THE EVER- INCREASING COST OF CASH
The cash circulating through society is supported by an elaborate and costly infrastructure, involving money processing and distribution operations as well as an intricate cash delivery network—ATMs, seal bag deposit systems, coin dispensers, tellers, lockboxes, etc. (see Exhibit 1).
The total European cost of providing this cash system is estimated to be €84 billion (US$115 billion) per year, of which 65 percent is borne by the banking sector (see Exhibit 2). These expenses are expected to grow in coming years, due to rising fuel prices, traffic congestion, and increasing safety standards.
The growing popularity of new forms of non-cash payment in many regions and countries only serves to amplify concerns over the cost of managing cash. E-commerce and prepaid cards are augmenting traditional credit/ debit cards to reduce dependence on physical currency, and mobile payments are also growing steadily. In Japan, for example, customers are using their DoCoMo cellphones to pay for taxis and for low-value items in convenience stores, and both MasterCard and Visa have developed similar payment solutions.

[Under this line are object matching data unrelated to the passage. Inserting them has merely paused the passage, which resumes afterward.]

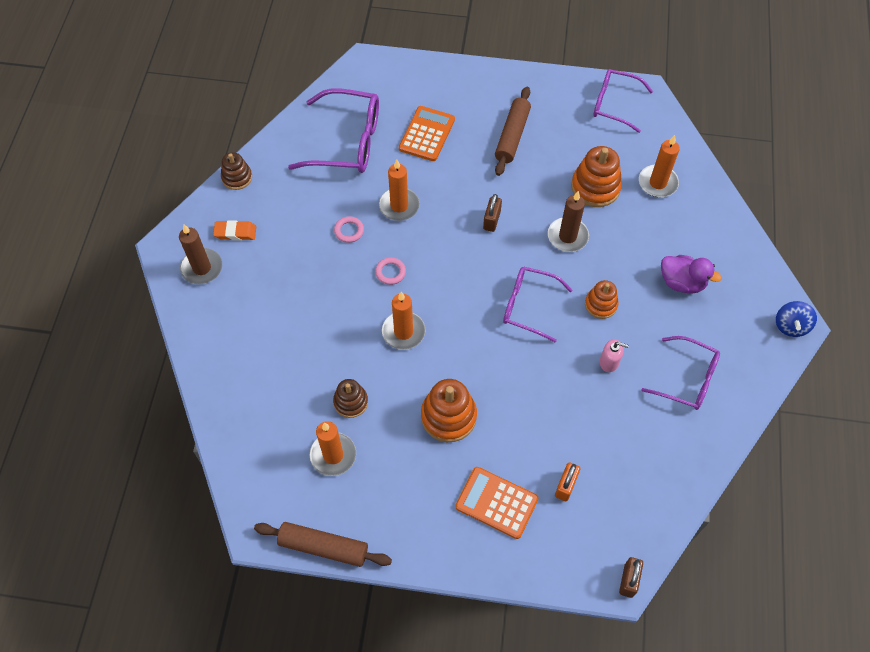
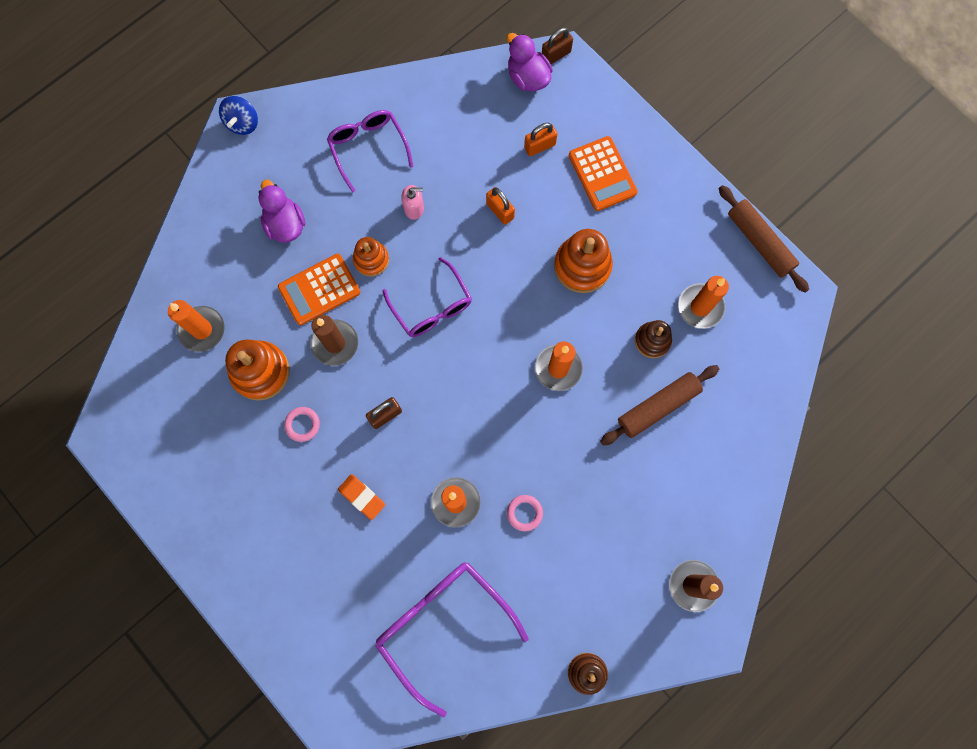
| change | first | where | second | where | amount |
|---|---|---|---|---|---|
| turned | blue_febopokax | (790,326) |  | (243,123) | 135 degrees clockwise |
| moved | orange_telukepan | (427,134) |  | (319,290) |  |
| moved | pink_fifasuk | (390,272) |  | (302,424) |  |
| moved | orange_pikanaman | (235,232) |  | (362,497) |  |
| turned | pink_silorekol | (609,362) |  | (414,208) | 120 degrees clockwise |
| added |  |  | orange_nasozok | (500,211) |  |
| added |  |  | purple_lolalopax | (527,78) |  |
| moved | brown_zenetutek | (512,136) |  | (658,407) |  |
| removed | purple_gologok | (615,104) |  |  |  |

Non-cash transactions bring greater convenience and security, swifter
processing, and lower process costs. The speed with which different markets adopt such payments is influenced by factors such as the national banking and payments infrastructure, commercial practices, and consumer preferences and habits. In the Netherlands, for example, more than three-quarters of the payments larger than €10 no longer involve cash. As approximately 80 percent of the total cash costs are fixed, the cost per transaction will increase when cash volumes start declining.
To counter mounting costs, banks have sought a range of additional revenue streams from their cash operations. Stamps, train tickets, and prepaid cards have been sold successfully through ATMs in some southern European countries, although this approach has proved less popular elsewhere. Third-party advertising on ATMs (more common in markets such as the U.K. and the U.S.) produces modest additional revenues. Withdrawal charges are more controversial, as they often suffer the wrath of regulators, merchants, and consumers. Given the limitations of these various revenue-raising initiatives, it is unsurprising that banks are driving hard to improve their cash economics through cost efficiencies.
As approximately 80 percent of the total cash costs are fixed, the cost per transaction will increase when cash volumes start declining.